"What a name, too!"

"Walford? It's quite a good name, Delia."

"No, no, Anna! Beaumaroy, of course." Miss Wall was back at the larger problem.

"There's Alec's voice—he and the General are back from their golf. Ring for another teapot, Gertie dear."

The door opened; not Alec but the General came in, and closed the door carefully behind him; it was obviously an act of precaution and not merely a normal exercise of good manners. Then he walked up to his hostess and said, "It's not my fault, Anna. Alec would do it, though I shook my head at him, behind the fellow's back."

"What do you mean, General?" cried the hostess. Mr. Naylor, for his part, stopped roving.

The door again! "Come in, Mr. Beaumaroy—here's tea."

Mr. Beaumaroy obediently entered, in the wake of Captain Alec Naylor, who duly presented him to Mrs. Naylor, adding that Beaumaroy had been kind enough to make the fourth in a game with the General, the Rector of Sprotsfield, and himself. "And he and the parson were too tough a nut for us, weren't they, sir?" he added to the General.

Besides being an excellent officer and a capital fellow, Alec Naylor was also reputed to be one of the handsomest men in the Service; six feet three, very straight, very fair, with features as regular as any romantic hero of them all, and eyes as blue. The honourable limp that at present marked his movements would, it was hoped, pass away. Even his own family were often surprised into a new admiration of his physical perfections, remarking, one to the other, how Alec took the shine out of every other man in the room.

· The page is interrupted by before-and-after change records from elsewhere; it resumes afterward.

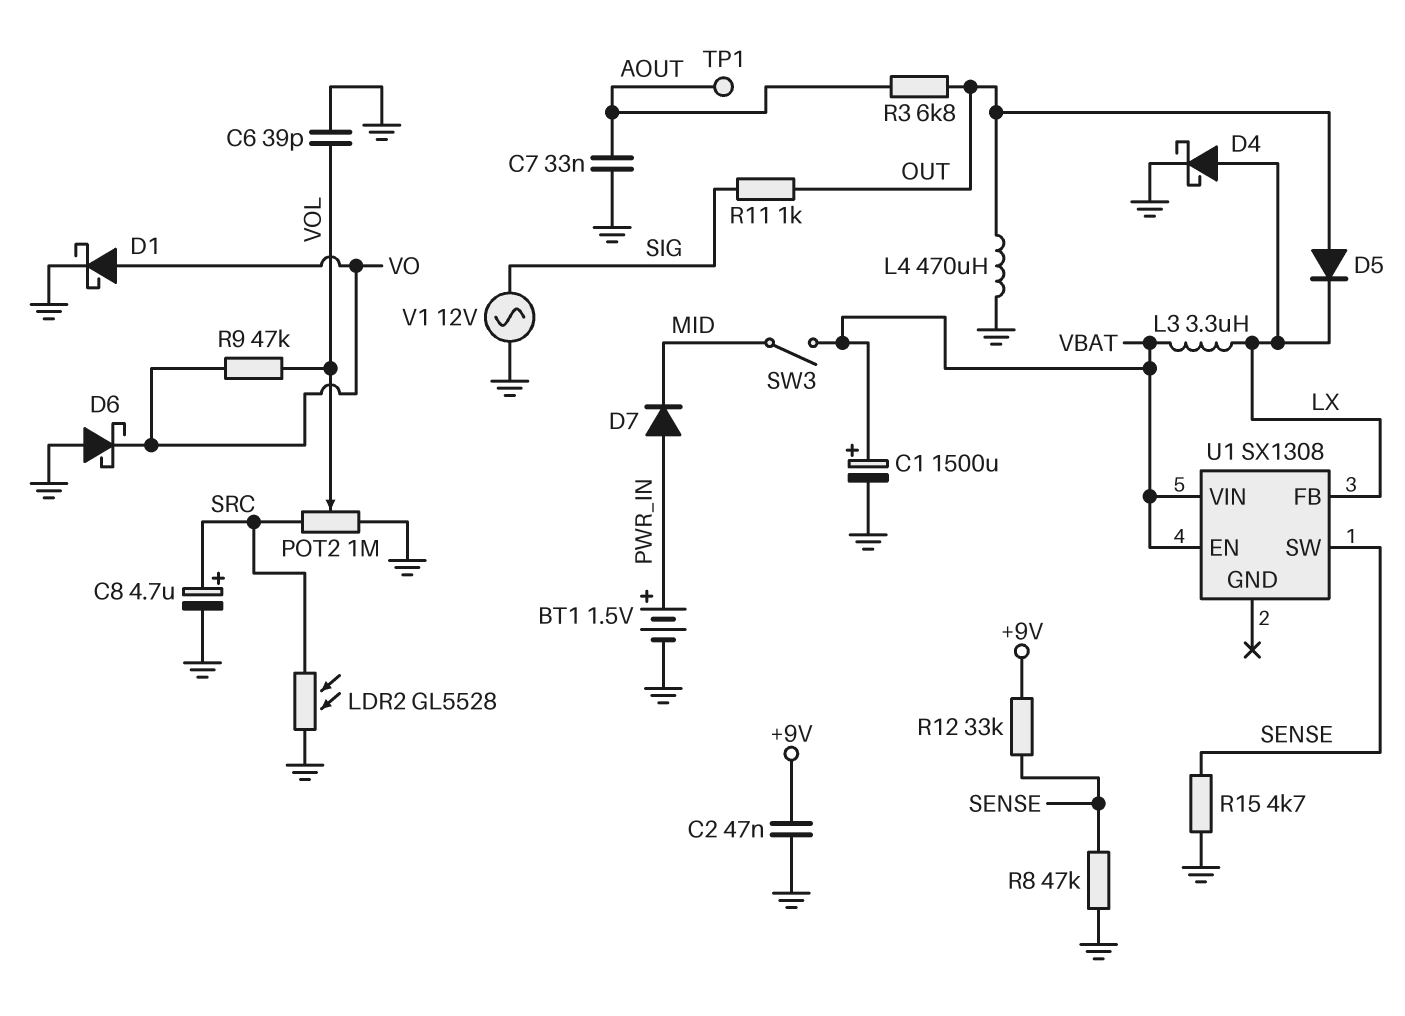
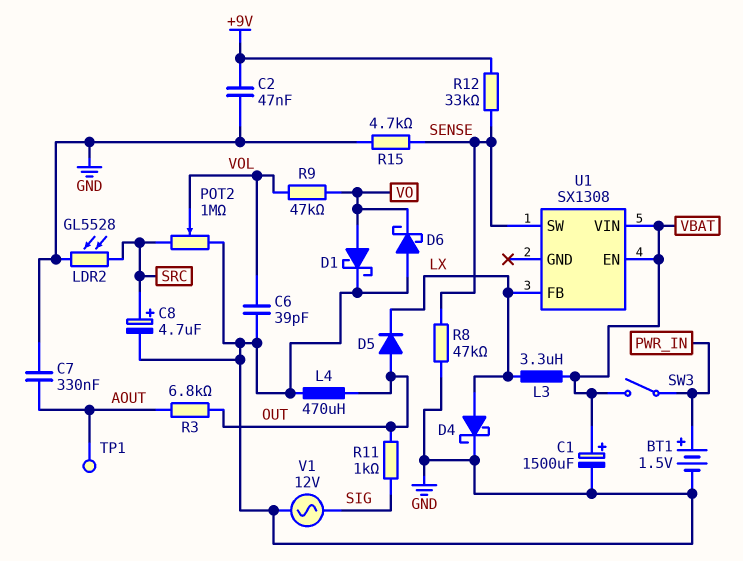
C7: 33nF (AOUT, GND) -> 330nF (AOUT, GND)
D7: diode (A PWR_IN, K MID) -> none
SW3: switch (MID, VBAT) -> switch (PWR_IN, VBAT)

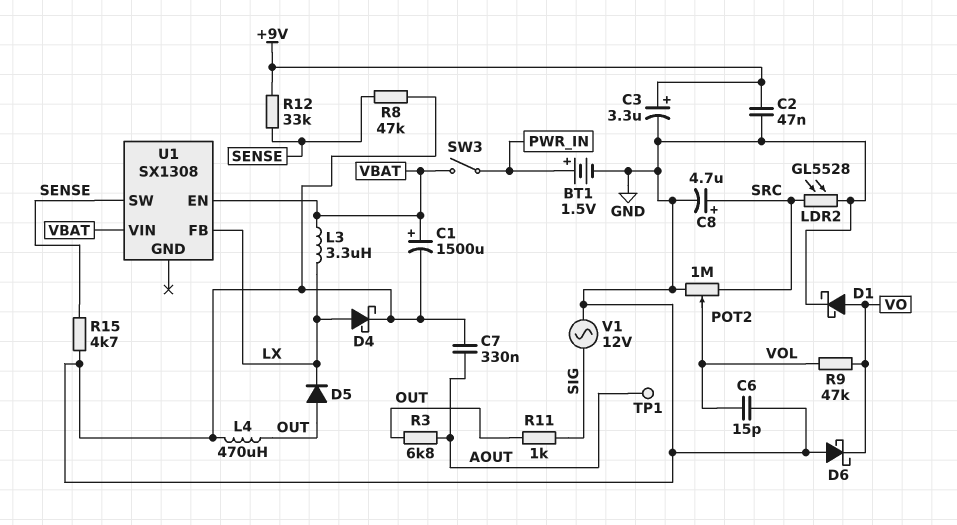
C3: none -> 3.3uF (plus +9V, minus GND)
C6: 39pF (GND, VOL) -> 15pF (GND, VOL)

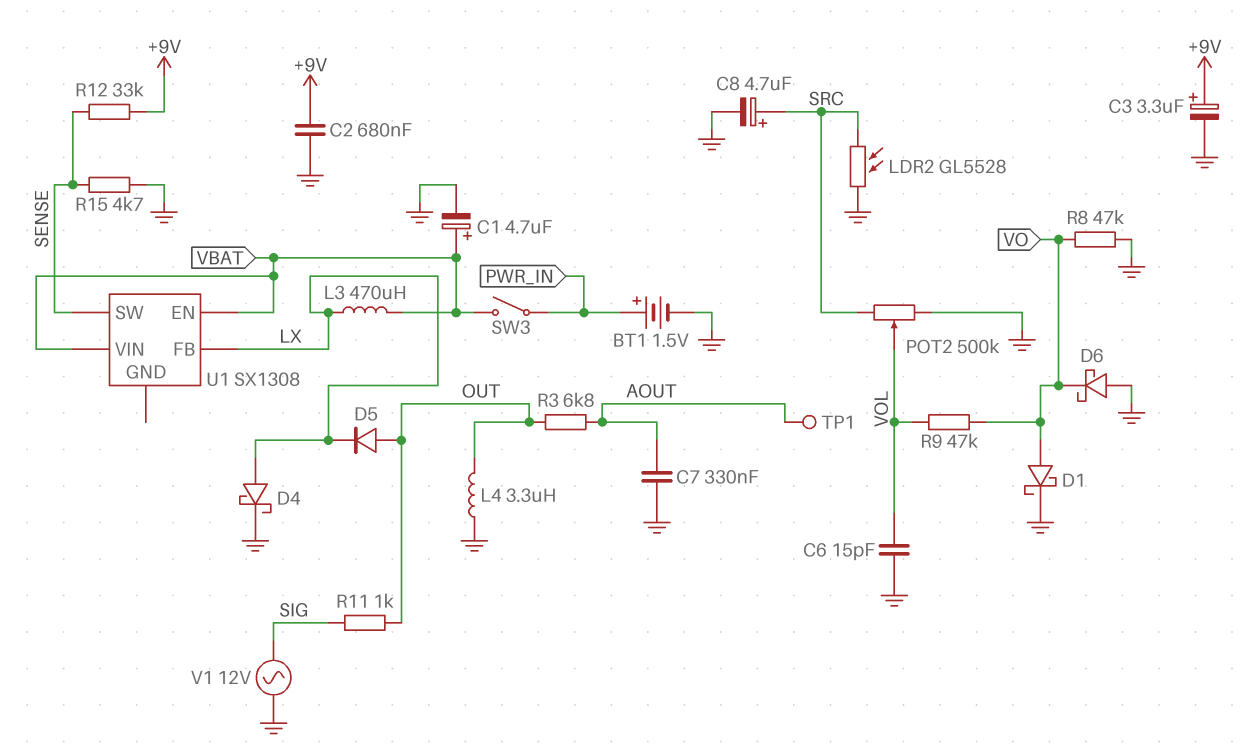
C1: 1500uF (plus VBAT, minus GND) -> 4.7uF (plus VBAT, minus GND)
C2: 47nF (+9V, GND) -> 680nF (+9V, GND)
L3: 3.3uH (LX, VBAT) -> 470uH (LX, VBAT)
L4: 470uH (GND, OUT) -> 3.3uH (GND, OUT)
POT2: 1M (GND, SRC, wiper VOL) -> 500k (GND, SRC, wiper VOL)
R8: 47k (GND, SENSE) -> 47k (GND, VO)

There was no shine—no external obvious shine—to take out of Mr. Beaumaroy—Miss Wall's puzzling, unaccounted-for Mr. Beaumaroy. The light showed him now more clearly than when Mary Arkroyd met him on the heath road, but perhaps thereby did him no service. His features, though irregular, were not ugly or insignificant, but he wore a rather battered aspect; there were deep lines running from the corners of his mouth, and crowsfeet had started under the grey eyes which, in their turn, looked more sceptical than ardent, rather mocking than eager. Yet when he smiled, his face became not merely pleasant, but confidentially pleasant; he seemed to smile especially to and for the person to whom he was talking; and his voice was notably agreeable, soft and clear—the voice of a high-bred man, but not exactly of a high-bred Englishman. There was no accent definite enough to be called foreign, certainly not to be assigned to any particular race; but there was an exotic touch about his manner of speech suggesting that, even if not that of a foreigner, it was shaped and coloured by the inflexions of foreign tongues. The hue of his plentiful and curly hair, indistinguishable to Mary and Cynthia, now stood revealed as neither black, nor red, nor auburn, nor brown, nor golden, but just—and rather surprisingly—a plain yellow, the colour of a cowslip or thereabouts. Altogether rather a rum-looking fellow! This had been Alec Naylor's first remark when the Rector of Sprotsfield pointed him out, as a possible fourth, at the golf club, and the rough justice of the description could not be denied. He, like Alec, bore his scars; the little finger of his right hand was amputated down to the knuckle.